To find cancers with a certain volume and to estimate their actual grading in prostates of different sizes with a certain level of certainty, the number of biopsy cores should be individualized [26]. Unfortunately, few studies have investigated the prognostic value of the tumour volume on the outcome [27]. The undersampling rate is likely to increase with increasing prostatic size, although one study reported the opposite [28]. The radical prostatectomy specimens of men who met our active surveillance criteria beforehand illustrate the undersampling of prostates in our study: 6.1% of men had a pathological stage that was higher than the expected pT2, and 17.5% had a Gleason score that was higher than the expected 3+3=6. Both men in whom a radical prostatectomy was performed and subsequently developed metastases had a prostatic volume higher than the median volume of prostates included in our study group.

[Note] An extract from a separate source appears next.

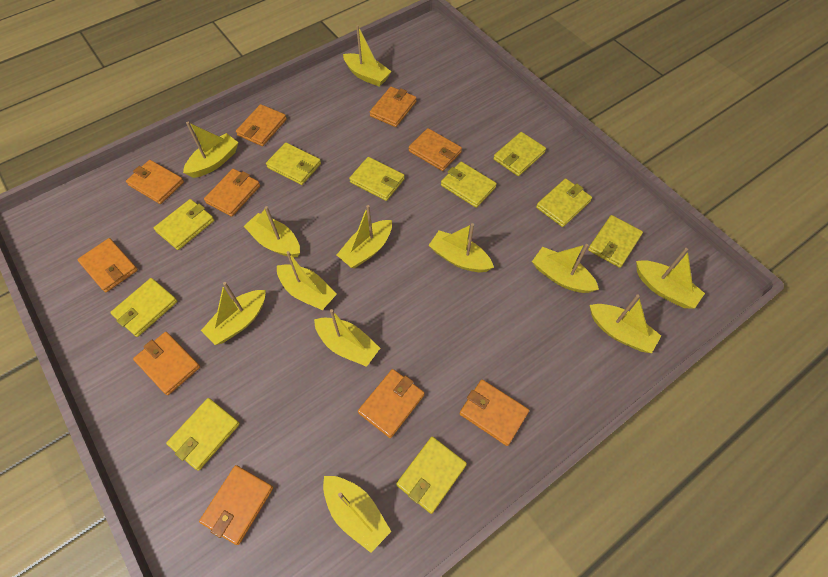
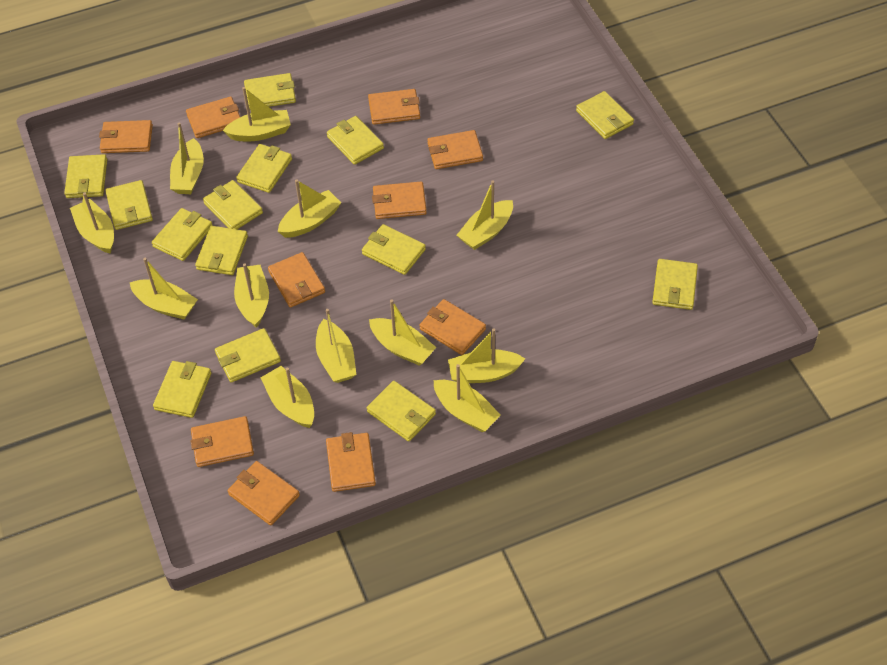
yellow wallet: 10 -> 14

Retrospectively, it was evident that these men were undersampled and more biopsy cores should have been taken to allow a proper estimation of the tumour volume and grade. The biopsy table, which was proposed by Vashi et al., is likely to be a good scheme for estimating the number of biopsy cores needed in relation to prostatic size [29]. Extensive sampling of the prostate estimates tumour volume with reasonable precision [30]. On the other hand, more extensive sampling of the prostate will result in a higher incidence of prostate cancer. Many of the additionally found cancers will be insignificant and will increase the proportion of overdiagnosis.

5. Conclusion

Among those men who fulfilled our eligibility criteria for active surveillance, the natural course of the disease could be investigated in 64 patients. After a mean follow-up of 80.8 months, already 14.1% of men who were initially managed with watchful waiting have died of other causes; contrasted to the development of zero metastases. Our eligibility criteria could be validated in 136 men who underwent radical prostatectomy. Although further follow-up will be necessary, this study shows that prostate cancer patients who match the selection criteria applied in this study might be safely managed by active surveillance. However, undersampling is still a problem. Therefore, appropriate prostate sampling, with respect to the prostatic size, at the time of diagnosis and during follow-up is essential.